CASS. CIV. 1re, 21 janvier 2021 : pourvoi n° 19-17785 ; arrêt n° 65

Publication : Legifrance

 

Extrait : « Vu l'article L. 132-1, alinéa 1er, du code de la consommation, dans sa rédaction antérieure à celle issue de l'ordonnance n° 2016-301 du 14 mars 2016 :

4. Aux termes de cette disposition, dans les contrats conclus entre professionnels et non-professionnels ou consommateurs, sont abusives les clauses qui ont pour objet ou pour effet de créer, au détriment du non-professionnel ou du consommateur, un déséquilibre significatif entre les droits et obligations des parties au contrat.

5. La Cour de justice des Communautés européennes a dit pour droit que le juge national est tenu d'examiner d'office le caractère abusif d'une clause contractuelle dès qu'il dispose des éléments de droit et de fait nécessaires. Lorsqu'il considère qu'une telle clause est abusive, il ne l'applique pas, sauf si le consommateur s'y oppose (CJCE, arrêt du 4 juin 2009, Pannon GSM Zrt., C-243/08).

6. Pour rejeter les demandes formées par M. X., le jugement constate, d'une part, qu'il résulte de l'article 6.2 des conditions générales du contrat de fourniture de gaz qu'en l'absence de relevé possible du compteur, le fournisseur est en droit d'estimer la consommation du locataire par tout moyen à sa disposition et notamment l'historique de la consommation, d'autre part, que les factures démontrent qu'un relevé a été effectué, qu'une facture de régularisation a été établie lors du changement de compteur, et que d'autres l'ont été sur la base d'une consommation estimée en fonction de celle de l'année précédente.

7. En se déterminant ainsi, sans rechercher, comme il le lui incombait, si la clause litigieuse ne créait pas au détriment de M. X. un déséquilibre significatif dans les droits et obligations des parties et ne présentait pas, en conséquence, un caractère abusif, le tribunal a privé sa décision de base légale. »

 

RÉPUBLIQUE FRANÇAISE

AU NOM DU PEUPLE FRANÇAIS

 

COUR DE CASSATION

PREMIÈRE CHAMBRE CIVILE

ARRÊT DU 20 JANVIER 2021

 

ÉLÉMENTS D’IDENTIFICATION DE LA DÉCISION                                       (N.B. : mention ne figurant pas sur l’original)

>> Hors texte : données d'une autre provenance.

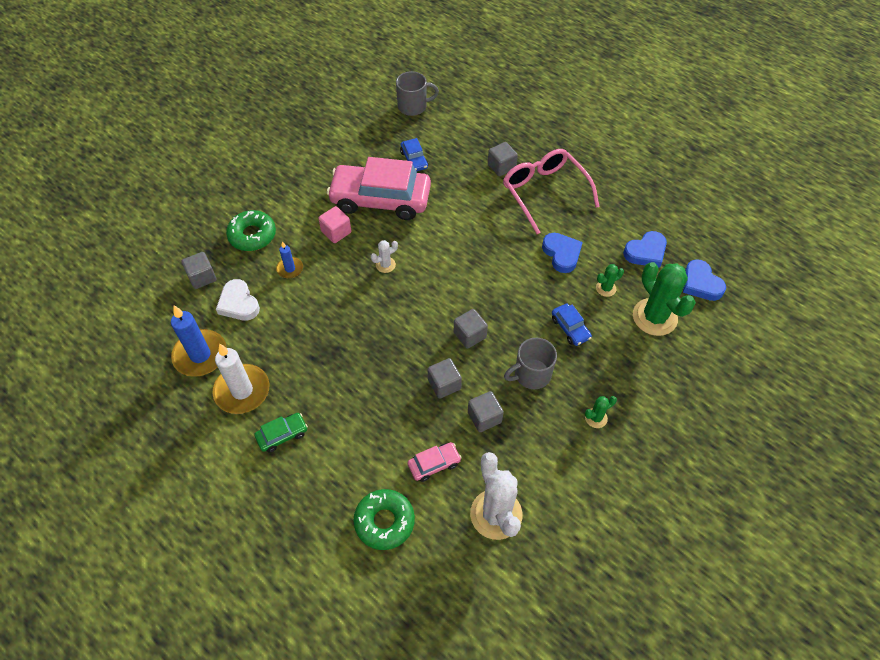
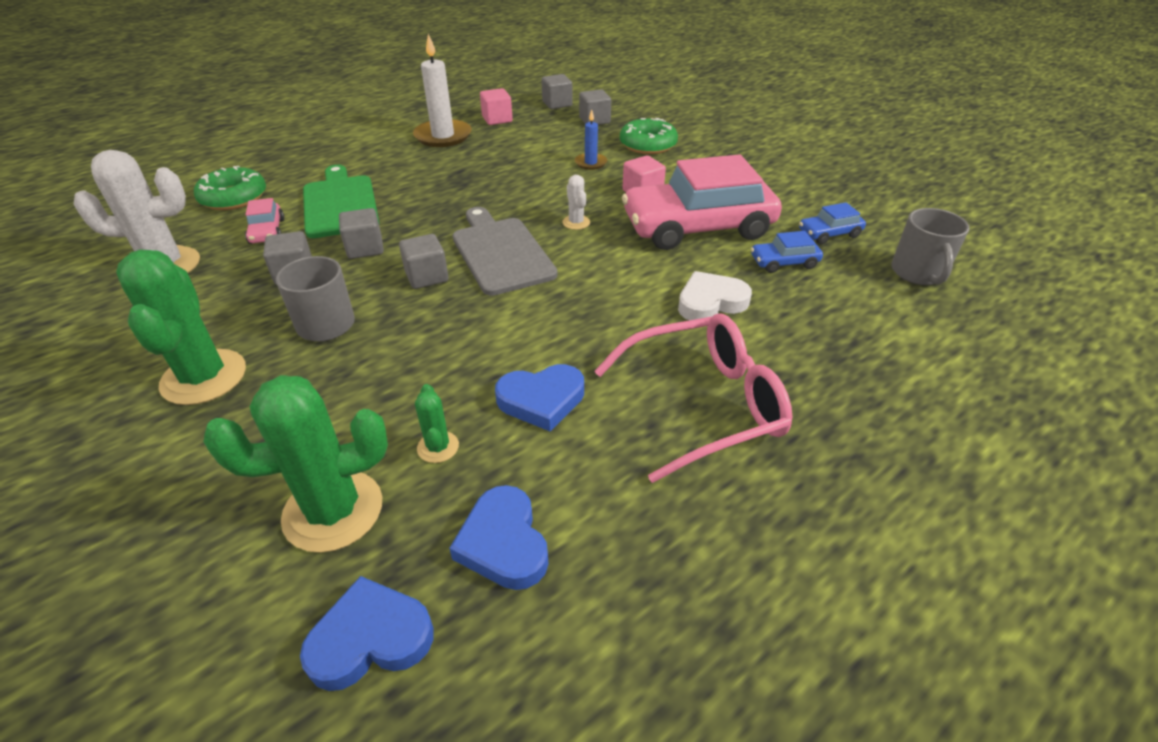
camera: 100 degrees right, 15 degrees down
(200, 355) = (497, 119): blue candle -> pink cube
(238, 303) = (552, 136): white heart -> white heart (710, 302)
(282, 435) = (378, 152): green car -> none
(380, 199) = (698, 227): pink car -> pink car turned 120 degrees counterclockwise
(382, 428) = (340, 204): none -> green cutting board
(432, 300) = (501, 252): none -> grey cutting board
(501, 167) = (774, 356): grey cube -> grey cube (557, 104)
(570, 328) = (379, 380): blue car -> blue car (829, 234)
(596, 418) = (204, 377): green cactus -> green cactus, size x2.15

N° de pourvoi : Z 19-17.785. Arrêt n° 65 FS-D.

DEMANDEUR à la cassation : Monsieur X.

DÉFENDEUR à la cassation : Société Engie SA - Société GRDF SA

Président : Mme Batut (président). Avocat(s) : SCP Célice, Texidor, Périer, SCP Rocheteau et Uzan-Sarano, SCP Thouin-Palat et Boucard.

 

MOTIFS (justification de la décision)                                                                 (N.B. : mention ne figurant pas sur l’original)

LA COUR DE CASSATION, PREMIÈRE CHAMBRE CIVILE, a rendu l'arrêt suivant :

M. X., domicilié [adresse], a formé le pourvoi n° Z 19-17.785 contre le jugement rendu le 4 avril 2019 par le tribunal d'instance de Lyon (pôle 5), dans le litige l'opposant :

1°/ à la société Engie, société anonyme, dont le siège est [adresse], [...],

2°/ à la société GRDF, société anonyme, dont le siège est [adresse],

défenderesses à la cassation.

Le demandeur invoque, à l'appui de son pourvoi, le moyen unique de cassation annexé au présent arrêt. Le dossier a été communiqué au procureur général.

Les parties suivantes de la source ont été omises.